Wall stress and patterns of hypertrophy in the human left ventricle

Abstract

It is generally recognized that chronic left ventricular (LV) pressure overload results primarily in wall thickening and concentric hypertrophy, while chronic LV volume overload is characterized by chamber enlargement and an eccentric pattern of hypertrophy. To assess the potential role of the hemodynamic factors which might account for these different patterns of hypertrophy, we measured LV wall stresses throughout the cardiac cycle in 30 patients studied at the time of cardiac catheterization. The study group consisted of 6 subjects with LV pressure overload, 18 with LV volume overload, and 6 with no evidence of heart disease (control). LV pressure, meridional wall stress (sigma (m)), wall thickness (h), and radius (R) were measured in each patient throughout the cardiac cycle. For patients with pressure overload, LV peak systolic and end diastolic pressures were significantly increased (220±6/23±3 mm Hg) compared to control (117±7/10±1 mm Hg, P <0.01 for each). However, peak systolic and end diastolic sigma (m) were normal (161±24/23±3x103 dyn/cm2 compared to control (151±14/17±2x103 dyn/cm2, NS), reflecting the fact that the pressure overload was exactly counterbalanced by increased wall thickness (1.5±0.1 cm for pressure overload vs. 0.8±0.1 cm for control, P <0.01). For patients with volume overload, peak systolic sigma (m) was not significantly different from control, but end diastolic sigma (m) was consistently higher than normal (41±3x103 dyn/cm2 for volume overload, 17±2x103 dyn/cm2 for control, P <0.01). LV pressure overload was associated with concentric hypertrophy, and an increased value for the ratio of wall thickness to radius (h/R ratio). In contrast, LV volume overload was associated with eccentric hypertrophy, and a normal h/R ratio. These data suggest the hypothesis that hypertrophy develops to normalize systolic but not diastolic wall stress.
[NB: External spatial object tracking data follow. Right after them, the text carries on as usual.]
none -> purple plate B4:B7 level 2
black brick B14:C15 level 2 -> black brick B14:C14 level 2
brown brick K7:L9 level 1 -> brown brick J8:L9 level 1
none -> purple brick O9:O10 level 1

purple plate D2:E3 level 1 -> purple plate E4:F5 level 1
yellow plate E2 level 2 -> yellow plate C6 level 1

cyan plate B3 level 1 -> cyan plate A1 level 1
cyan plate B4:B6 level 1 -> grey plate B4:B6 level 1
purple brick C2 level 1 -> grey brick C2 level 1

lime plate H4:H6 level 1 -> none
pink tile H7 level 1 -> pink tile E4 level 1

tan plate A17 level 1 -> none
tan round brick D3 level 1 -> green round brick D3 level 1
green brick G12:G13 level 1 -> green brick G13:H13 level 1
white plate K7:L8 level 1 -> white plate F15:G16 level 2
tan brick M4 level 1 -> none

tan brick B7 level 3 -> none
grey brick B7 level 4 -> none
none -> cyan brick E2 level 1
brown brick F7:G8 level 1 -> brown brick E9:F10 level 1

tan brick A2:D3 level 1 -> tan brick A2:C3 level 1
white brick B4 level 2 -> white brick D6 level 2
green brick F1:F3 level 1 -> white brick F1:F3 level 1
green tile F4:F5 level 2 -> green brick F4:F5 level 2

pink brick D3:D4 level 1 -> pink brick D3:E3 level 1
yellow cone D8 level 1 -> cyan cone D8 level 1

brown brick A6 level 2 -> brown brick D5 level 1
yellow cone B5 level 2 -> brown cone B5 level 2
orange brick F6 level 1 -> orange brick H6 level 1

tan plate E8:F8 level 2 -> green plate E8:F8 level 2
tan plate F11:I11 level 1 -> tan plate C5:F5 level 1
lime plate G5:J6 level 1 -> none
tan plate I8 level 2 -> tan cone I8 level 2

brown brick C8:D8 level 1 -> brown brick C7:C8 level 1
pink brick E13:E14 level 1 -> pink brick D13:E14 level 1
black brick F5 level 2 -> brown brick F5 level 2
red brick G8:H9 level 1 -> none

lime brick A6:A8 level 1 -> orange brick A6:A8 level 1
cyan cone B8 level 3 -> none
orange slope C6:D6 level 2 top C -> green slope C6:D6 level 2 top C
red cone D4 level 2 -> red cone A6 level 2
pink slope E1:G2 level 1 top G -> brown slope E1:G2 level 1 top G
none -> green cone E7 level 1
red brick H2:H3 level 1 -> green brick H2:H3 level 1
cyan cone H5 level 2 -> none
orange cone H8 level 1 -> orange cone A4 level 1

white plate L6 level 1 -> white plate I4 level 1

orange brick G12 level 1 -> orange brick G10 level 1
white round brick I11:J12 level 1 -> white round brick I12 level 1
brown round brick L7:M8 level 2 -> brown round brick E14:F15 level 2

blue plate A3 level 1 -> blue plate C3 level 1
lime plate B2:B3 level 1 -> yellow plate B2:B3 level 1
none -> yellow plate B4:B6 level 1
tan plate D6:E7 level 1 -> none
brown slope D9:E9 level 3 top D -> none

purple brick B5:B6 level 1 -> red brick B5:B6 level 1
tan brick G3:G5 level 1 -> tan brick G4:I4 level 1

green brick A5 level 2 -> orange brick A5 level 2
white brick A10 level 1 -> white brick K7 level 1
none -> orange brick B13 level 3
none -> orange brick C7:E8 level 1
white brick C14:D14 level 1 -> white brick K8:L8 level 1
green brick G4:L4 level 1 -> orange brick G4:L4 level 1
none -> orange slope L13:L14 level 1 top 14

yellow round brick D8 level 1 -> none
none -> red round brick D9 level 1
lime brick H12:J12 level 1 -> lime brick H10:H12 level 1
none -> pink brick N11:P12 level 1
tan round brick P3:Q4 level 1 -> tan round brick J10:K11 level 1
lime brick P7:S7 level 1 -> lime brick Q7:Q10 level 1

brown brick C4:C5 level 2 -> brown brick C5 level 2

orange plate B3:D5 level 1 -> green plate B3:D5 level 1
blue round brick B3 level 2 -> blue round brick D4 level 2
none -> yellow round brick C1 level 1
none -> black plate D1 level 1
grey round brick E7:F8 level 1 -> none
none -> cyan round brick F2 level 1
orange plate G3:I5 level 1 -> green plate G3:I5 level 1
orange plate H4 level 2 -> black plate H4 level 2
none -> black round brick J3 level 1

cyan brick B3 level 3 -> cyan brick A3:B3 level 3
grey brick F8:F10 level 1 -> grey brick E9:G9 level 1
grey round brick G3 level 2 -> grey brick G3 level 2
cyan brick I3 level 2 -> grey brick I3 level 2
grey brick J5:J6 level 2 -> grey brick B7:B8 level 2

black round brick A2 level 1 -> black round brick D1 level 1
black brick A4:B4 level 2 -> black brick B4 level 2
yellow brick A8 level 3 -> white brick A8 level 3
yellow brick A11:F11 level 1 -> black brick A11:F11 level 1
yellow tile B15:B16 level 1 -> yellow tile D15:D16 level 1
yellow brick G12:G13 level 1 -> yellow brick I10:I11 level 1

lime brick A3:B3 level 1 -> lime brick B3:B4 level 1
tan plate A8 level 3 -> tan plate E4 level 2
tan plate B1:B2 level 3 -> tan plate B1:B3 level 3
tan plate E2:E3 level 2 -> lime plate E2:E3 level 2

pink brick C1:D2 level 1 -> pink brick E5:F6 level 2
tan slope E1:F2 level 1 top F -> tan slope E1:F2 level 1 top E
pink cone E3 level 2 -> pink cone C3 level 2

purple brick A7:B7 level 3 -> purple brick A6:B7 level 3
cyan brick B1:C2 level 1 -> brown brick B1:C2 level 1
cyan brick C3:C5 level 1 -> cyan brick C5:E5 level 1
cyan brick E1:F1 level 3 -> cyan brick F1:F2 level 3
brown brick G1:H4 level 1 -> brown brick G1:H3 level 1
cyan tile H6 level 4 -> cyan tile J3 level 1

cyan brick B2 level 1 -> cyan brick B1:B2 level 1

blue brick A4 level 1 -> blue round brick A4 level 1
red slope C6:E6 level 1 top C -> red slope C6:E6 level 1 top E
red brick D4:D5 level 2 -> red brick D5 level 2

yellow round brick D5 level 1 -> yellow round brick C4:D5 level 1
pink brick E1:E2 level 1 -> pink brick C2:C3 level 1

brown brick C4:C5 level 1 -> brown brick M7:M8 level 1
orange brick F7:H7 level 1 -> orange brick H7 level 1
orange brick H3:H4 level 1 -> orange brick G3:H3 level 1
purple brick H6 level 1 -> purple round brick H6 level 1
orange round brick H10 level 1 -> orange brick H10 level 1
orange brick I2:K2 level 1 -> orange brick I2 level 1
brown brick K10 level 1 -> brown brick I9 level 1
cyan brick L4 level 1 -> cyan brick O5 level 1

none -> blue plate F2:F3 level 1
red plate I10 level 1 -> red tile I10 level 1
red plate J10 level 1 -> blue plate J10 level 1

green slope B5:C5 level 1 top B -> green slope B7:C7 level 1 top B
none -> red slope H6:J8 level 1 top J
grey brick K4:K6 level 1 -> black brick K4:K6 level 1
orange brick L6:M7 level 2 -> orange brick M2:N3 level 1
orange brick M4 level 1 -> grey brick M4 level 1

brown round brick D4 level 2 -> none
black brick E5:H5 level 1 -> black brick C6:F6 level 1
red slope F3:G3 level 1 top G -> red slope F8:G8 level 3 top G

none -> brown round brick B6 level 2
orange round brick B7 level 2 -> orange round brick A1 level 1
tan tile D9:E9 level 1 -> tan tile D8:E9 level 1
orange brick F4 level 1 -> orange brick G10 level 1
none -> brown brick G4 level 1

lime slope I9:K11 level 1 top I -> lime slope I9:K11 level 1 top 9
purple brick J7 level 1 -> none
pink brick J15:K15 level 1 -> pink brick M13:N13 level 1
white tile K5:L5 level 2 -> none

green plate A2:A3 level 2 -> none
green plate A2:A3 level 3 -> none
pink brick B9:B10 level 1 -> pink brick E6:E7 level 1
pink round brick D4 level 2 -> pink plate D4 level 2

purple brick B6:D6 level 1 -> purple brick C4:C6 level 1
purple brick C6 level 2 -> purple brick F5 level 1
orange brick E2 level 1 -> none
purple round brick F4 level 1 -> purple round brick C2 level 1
It is proposed that increased systolic tension development by myocardial fibers results in fiber thickening just sufficient to return the systolic stress (force per unit cross sectional area) to normal. In contrast, increased resting or diastolic tension appears to result in gradual fiber elongation or lengthening which improves efficiency of the ventricular chamber but cannot normalize the diastolic wall stress.